How To Work With Crummy Character Backgrounds 12 Options For Solving “X killed Y”

From David R.

Roleplaying Tips Newsletter #0354


A Brief Word From Johnn

Please Take A Quick D&D Monster Product Survey

If you have time to take a quick 6 question survey about a monster product I’m thinking of putting together for D&D, I’d much appreciate it.

The survey is anonymous and gives you a chance to greatly impact the design:

http://roleplayingtips.com/surveys/index.php?sid=1

Dragon and Dungeon Cease

News this week from Wizards of the Coast revealed that Dungeon and Dragon magazines will end publication in September. This is sad news for me. I remember walking into my local hobby store in 1980, picking up Best of Dragon II, and asking the cashier “What’s this?” I walked out with the magazine and the Player’s Handbook, and thus my RPG hobby truly began.
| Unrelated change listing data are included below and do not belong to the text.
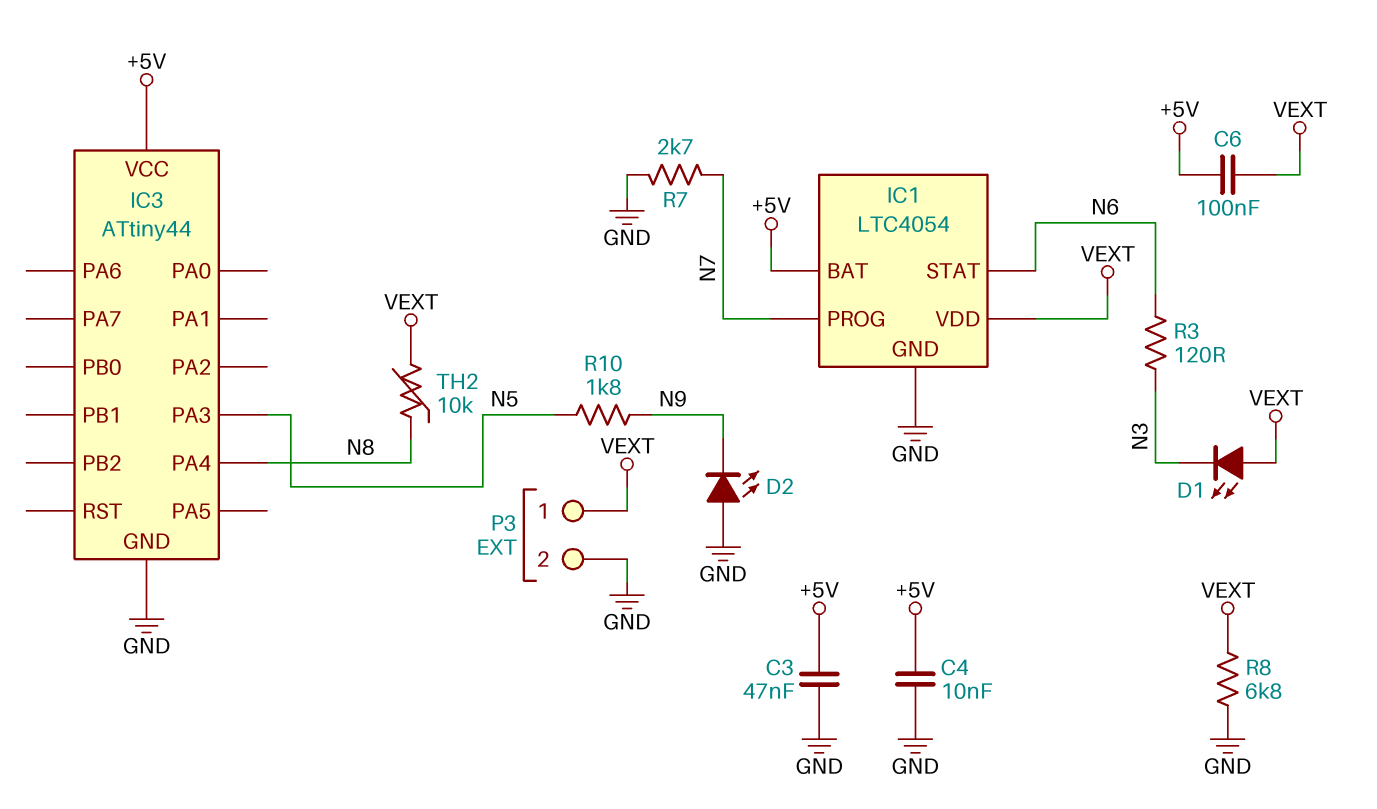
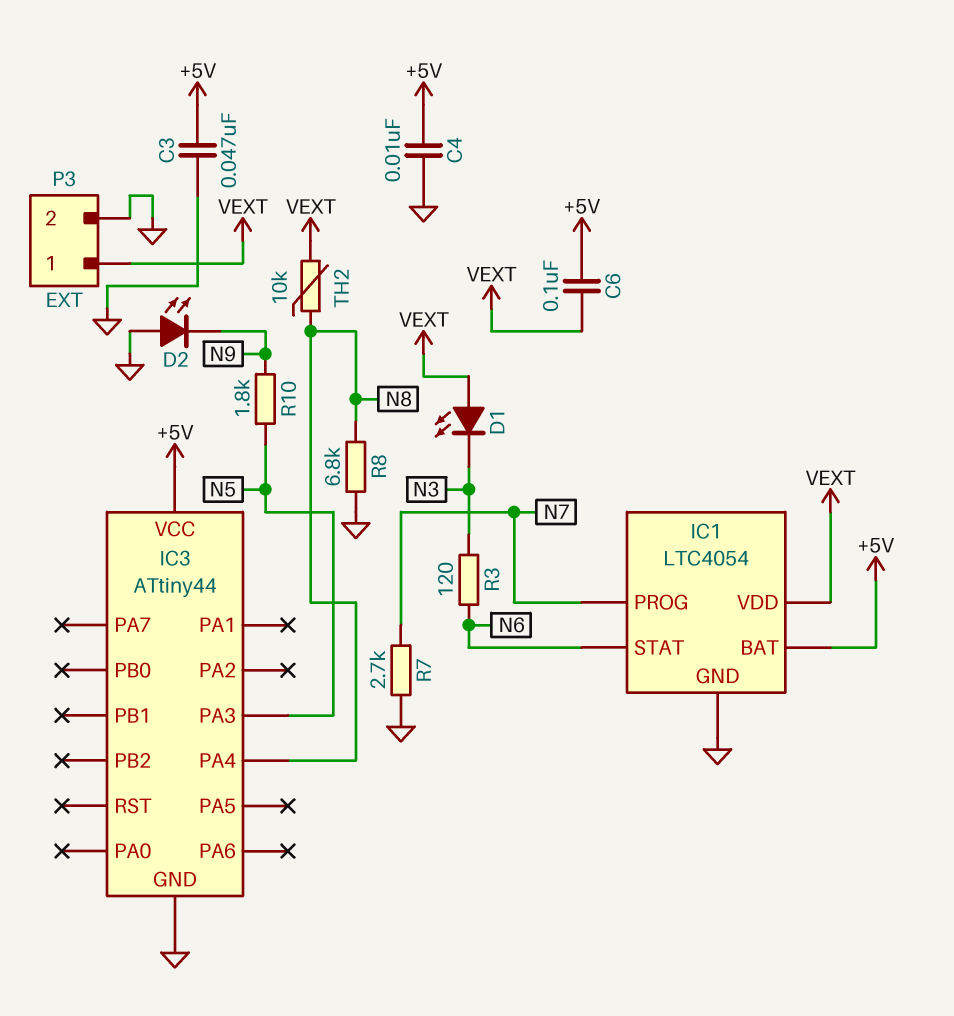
R8: 6.8k (GND, VEXT) -> 6.8k (GND, N8)

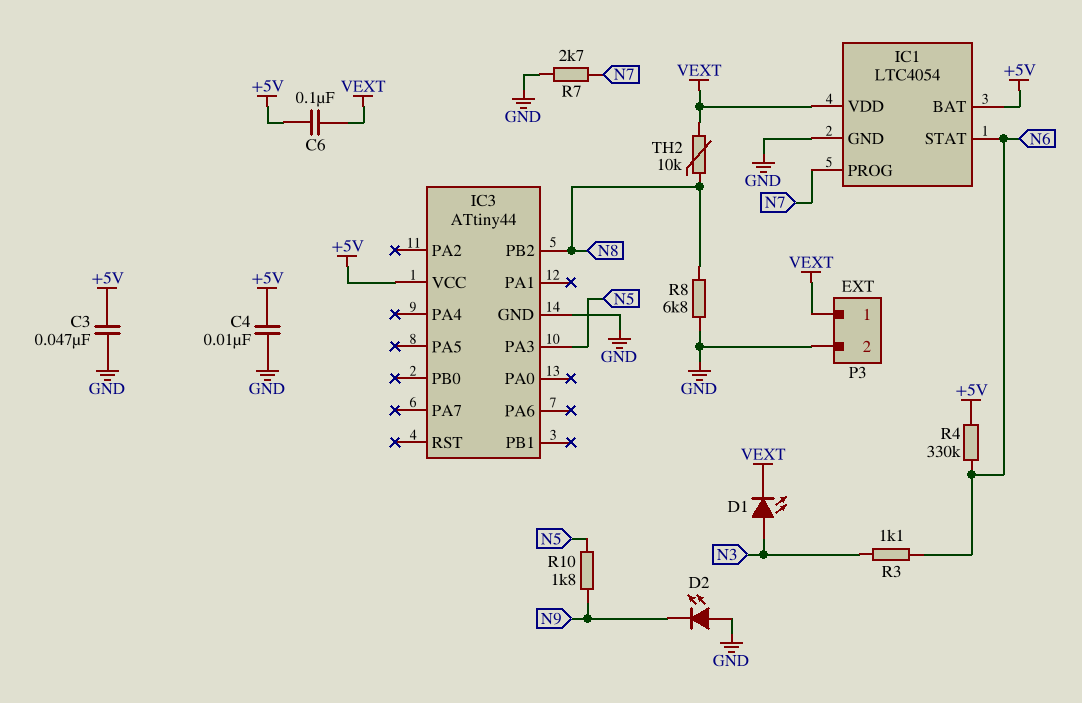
D1: LED (A VEXT, K N3) -> LED (A N3, K VEXT)
IC3 pin PA4: N8 -> none
IC3 pin PB2: none -> N8
R3: 120 (N3, N6) -> 1.1k (N3, N6)
R4: none -> 330k (+5V, N6)

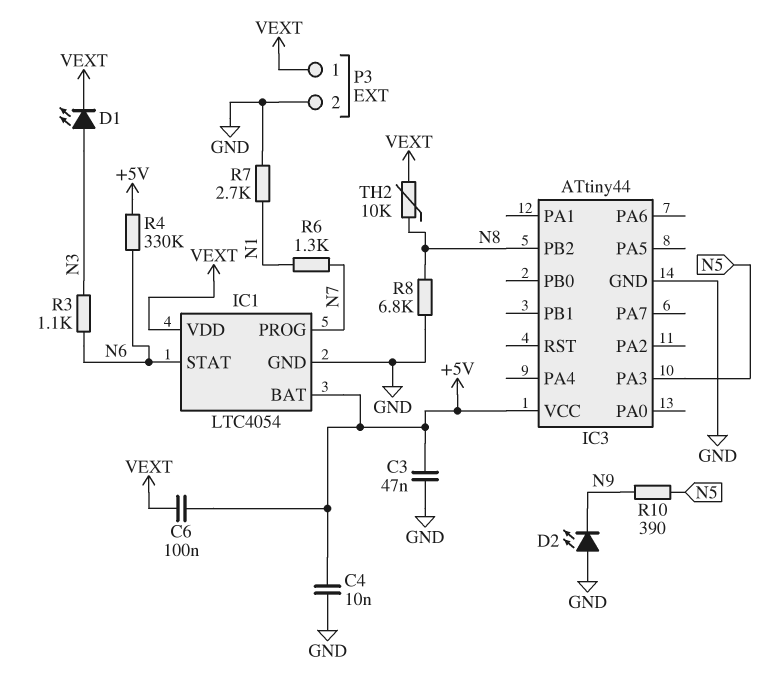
R6: none -> 1.3k (N1, N7)
R7: 2.7k (GND, N7) -> 2.7k (GND, N1)
R10: 1.8k (N5, N9) -> 390 (N5, N9)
http://www.wizards.com/default.asp?x=dnd/news/20070419a

Superstition Giveaway Winners Notified

Winners of Creative Mountain Games’ Superstitions PDF have all been contacted. Thanks to everyone who entered the giveaway! Entries are being edited as we speak and will appear in an upcoming issue for use in your campaigns.

I e-mailed Mark at Creative Mountain and asked if he could supply a coupon to give Tips Readers who were hoping to win the product a price break. He’s graciously given all of us a 33% discount until the end of April. Thanks Mark!

Use this coupon link to get the discount:

http://www.rpgnow.com/?coupon=17727

(Disclaimer: this is just a straight-up link to RPGNow for a coupon. I don’t make any money from this from link clicks or sales or whatever.)

Cheers,

Johnn Four
[email protected]

How To Work With Crummy Character Backgrounds 12 Options For Solving “X killed Y”

A common theme with players when asked what their character background is to say that “X killed Y so I hate X.” X is some villainous entity the player is forever hunting, and Y is someone of great significance to the character who is now dead.

In one easy statement the player has a reason to go on killing sprees without any past relations to slow them down. The background of Conan the Barbarian is typical of this type of background as Conan’s whole village is killed, leaving him an orphan with no ties to the rest of society.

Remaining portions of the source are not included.